Non-Intervention in Non-International Armed Conflict (NIAC): Examination of the Law and the 21st Century Realities
Keywords:
Jus ad Bellum, Jus in Bello, Non-International Armed Conflict (NIAC),, Non-Intervention in NIACs, Armed conflictAbstract
Non-International Armed Conflict (NIAC) is the prevalent type of armed conflict today and it is regulated by International Humanitarian Law (IHL) through treaties, customs and principles. NIAC adversely affects governance and the people especially the civilians. More often than not, NIACs occur in failed States or parts of the territory of the State that have failed. Additional Protocol II, however, prohibits intervention by other Sovereign States in NIACs and the prohibition is absolute. This brings us to the fulcrum of the matter which is the relationship between Public International Law (PIL) and International Humanitarian Law (IHL). This relationship is better expressed in the separation between jus ad bellum and jus in bello. These two areas of International Law are not mutually exclusive as they are only different sides of the same coin. Self-defence authority is not a “no law zone” and cannot be conducted without the regulatory scrutiny of the means and methods of warfare.
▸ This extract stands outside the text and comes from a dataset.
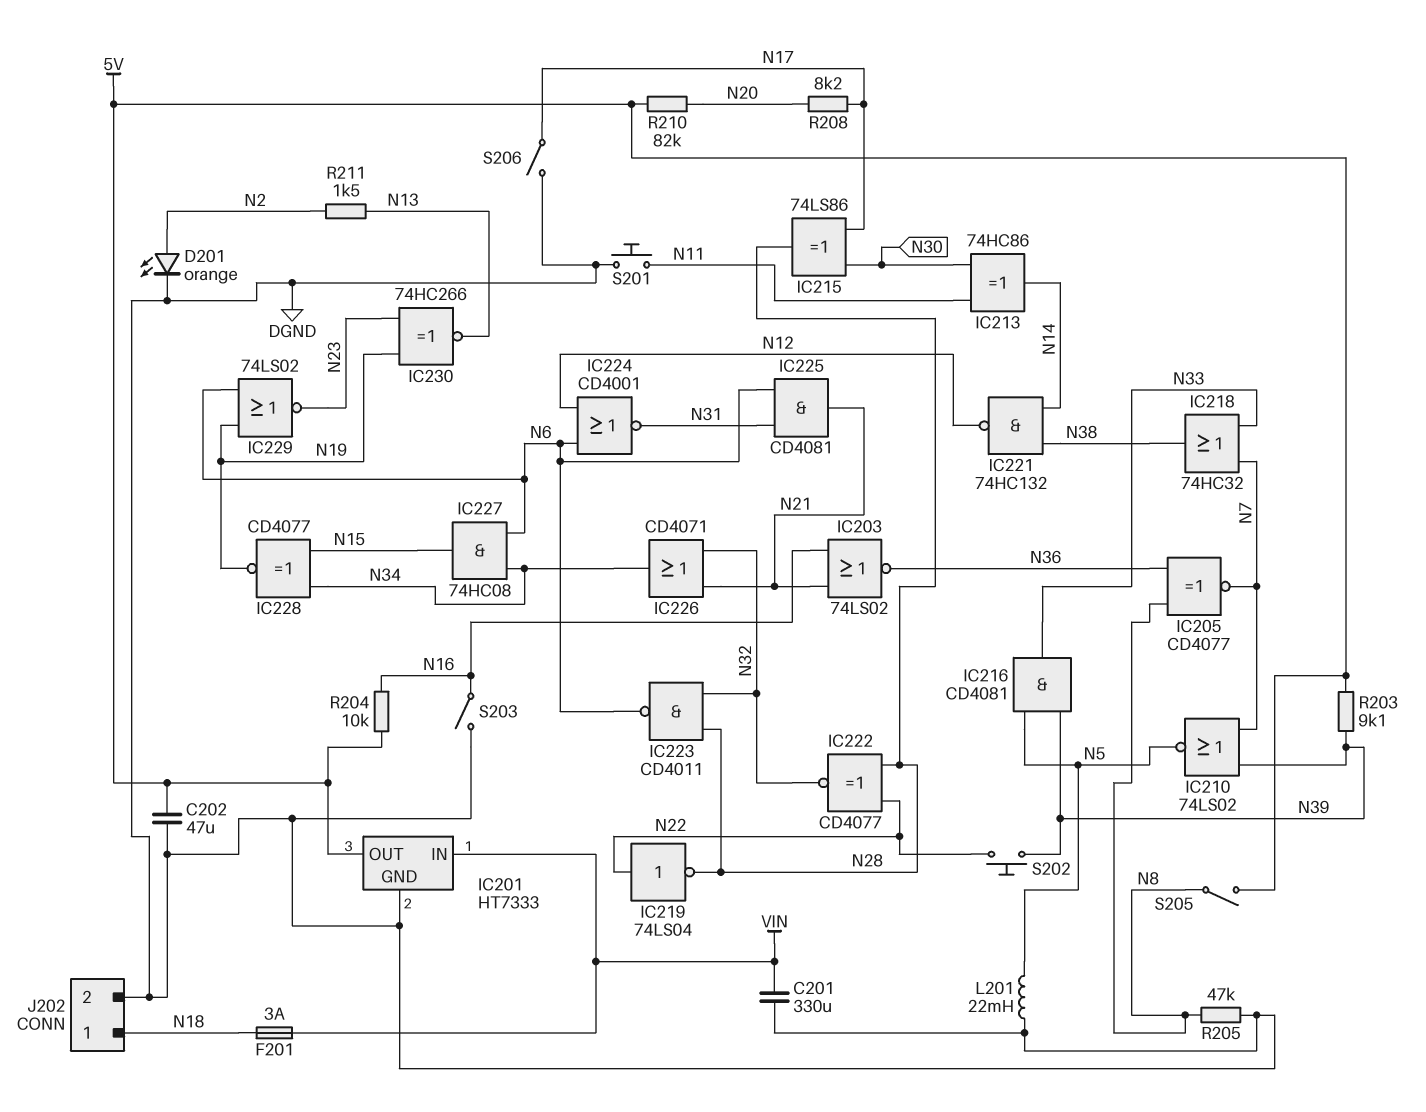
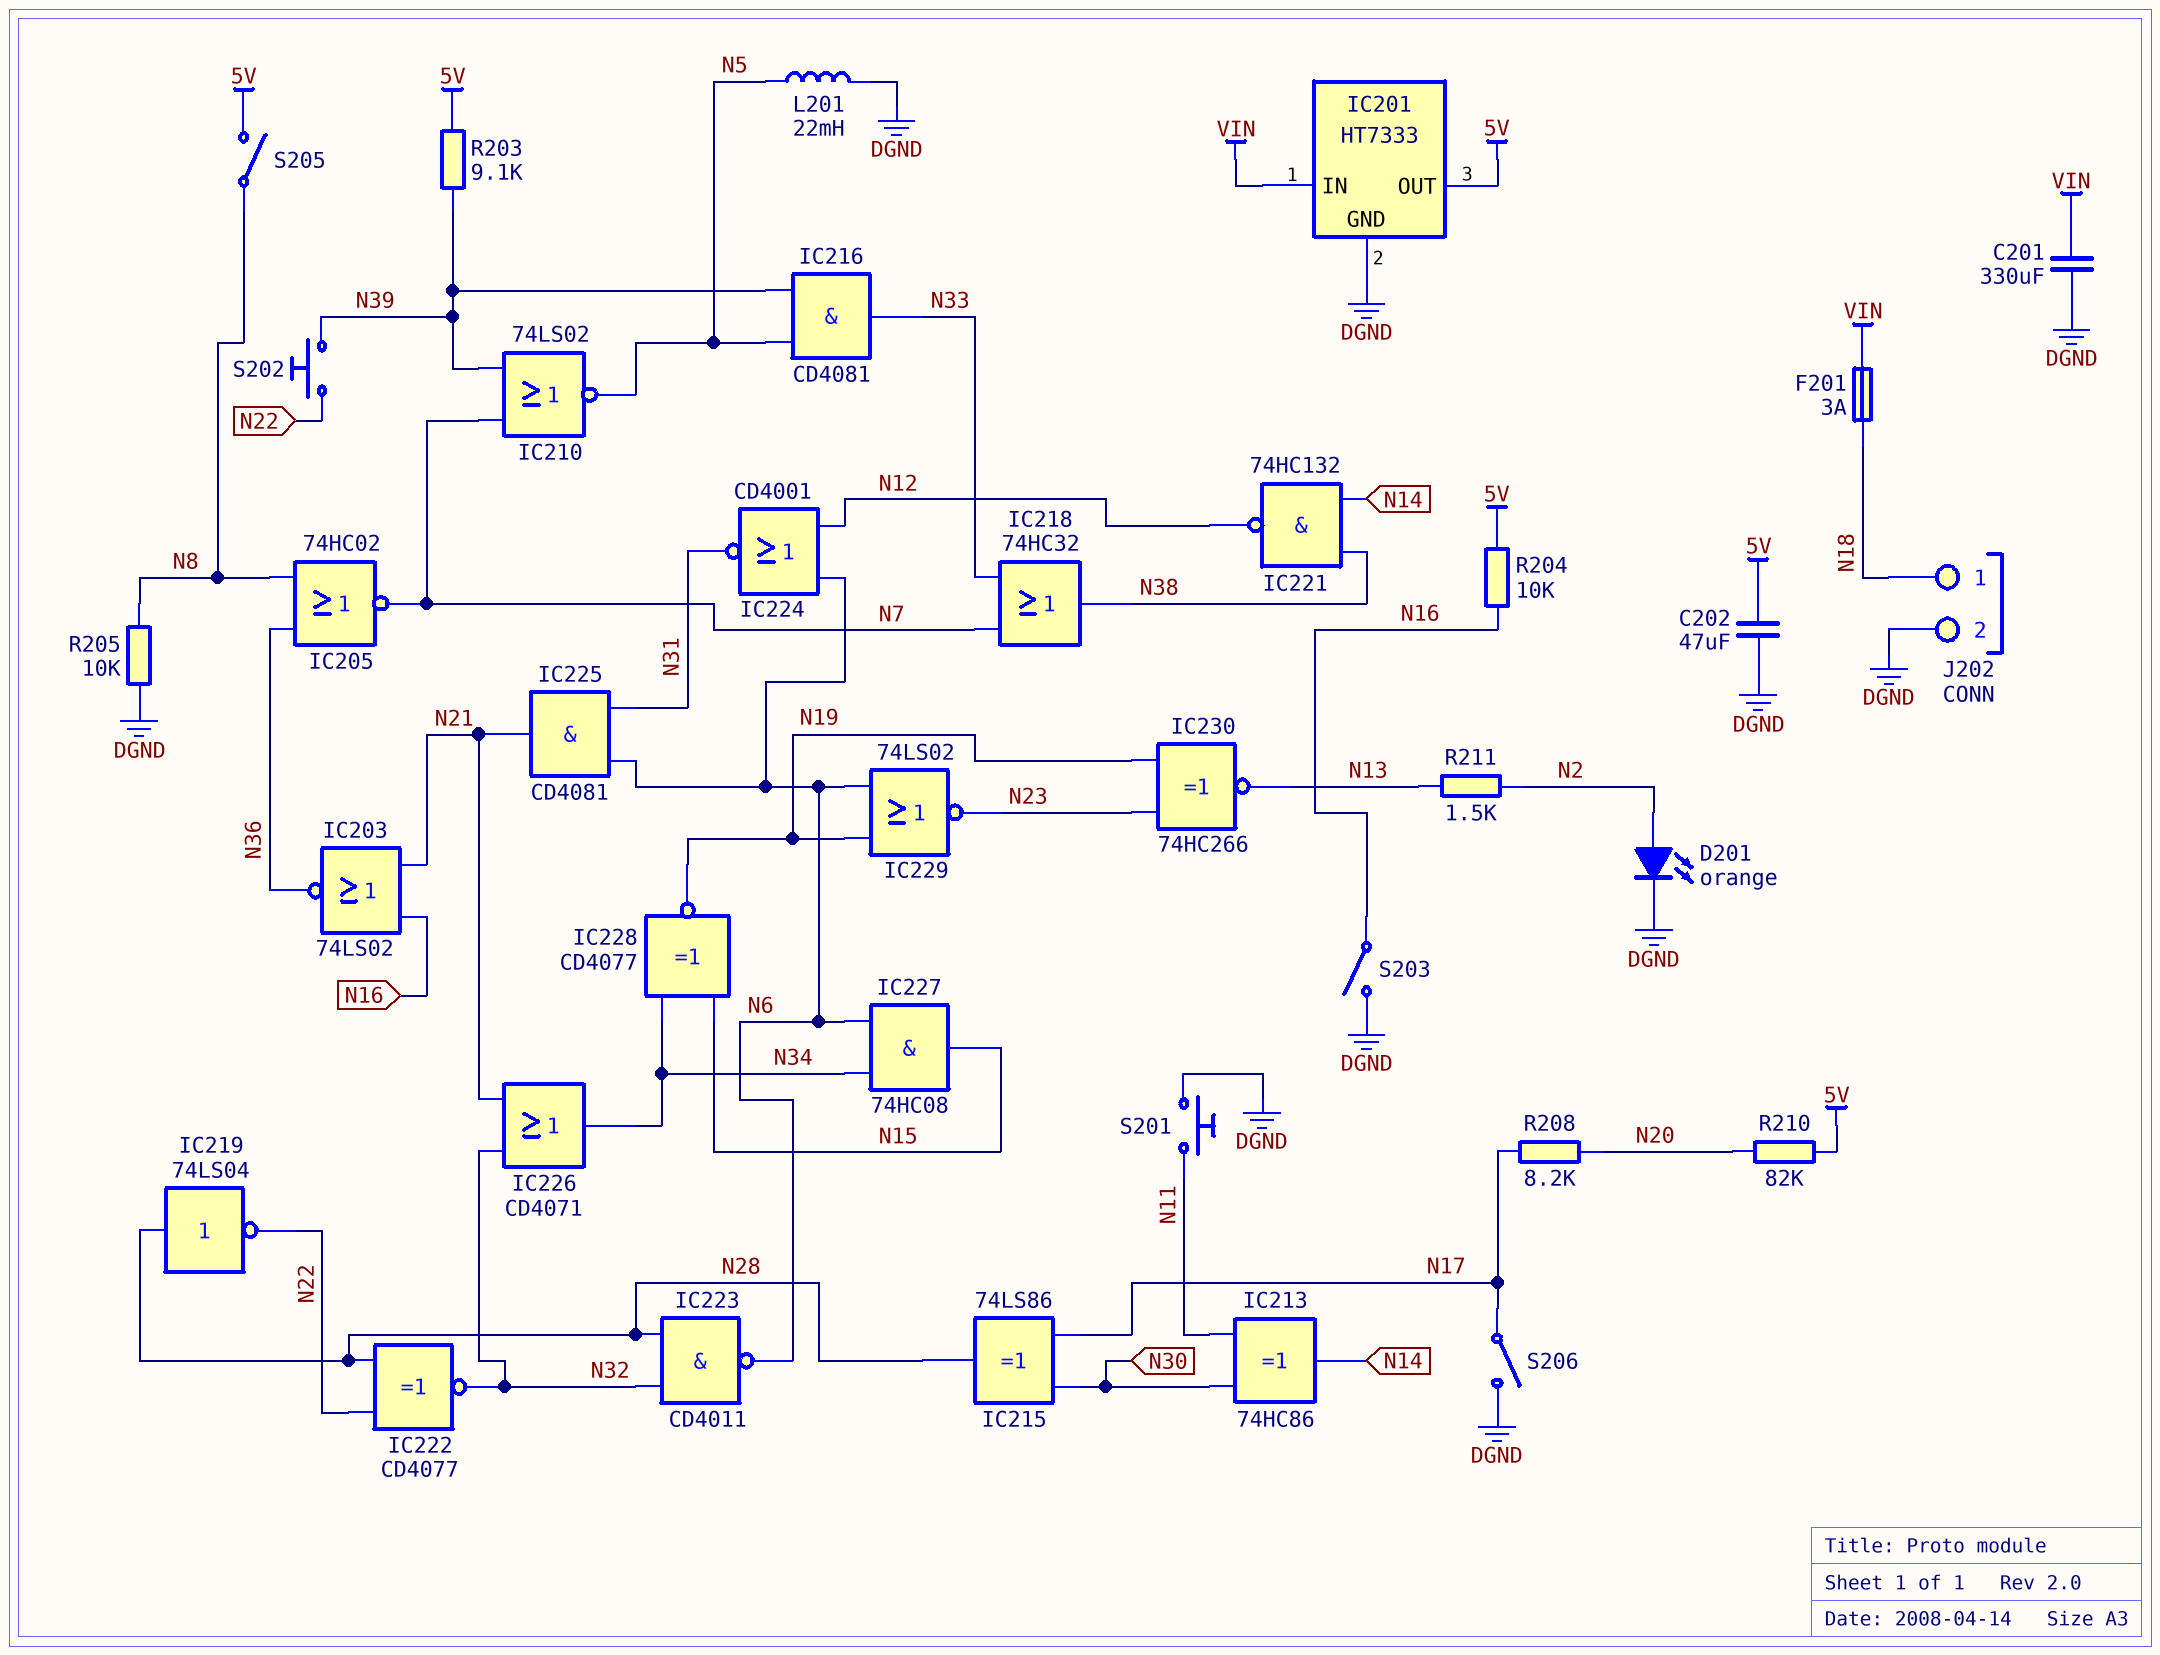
IC205: XNOR CD4077 (in N8, in N36, out N7) -> NOR 74HC02 (in N8, in N36, out N7)
IC219: NOT 74LS04 (in N22, out N28) -> NOT 74LS04 (in N28, out N22)
R205: 47k (DGND, N8) -> 10k (DGND, N8)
The UNSC Resolutions 1456 of 2003 and 1566 of 2004 reinforce the fact that the centrality of IHL is applicable in the fight against terrorism. The law is that non-intervention is absolute in NIAC but the realities of the 21st Century do not support that position. This article seeks a middle ground whereby the international community does not keep silent in the face of massive violations of IHL by sovereign States in the name of non-intervention in NIACs. This is an urgent call to build a bridge between theory and practice in the regulation of the employment of military combat power and the protection of the victims taking into consideration the relationship between PIL and IHL.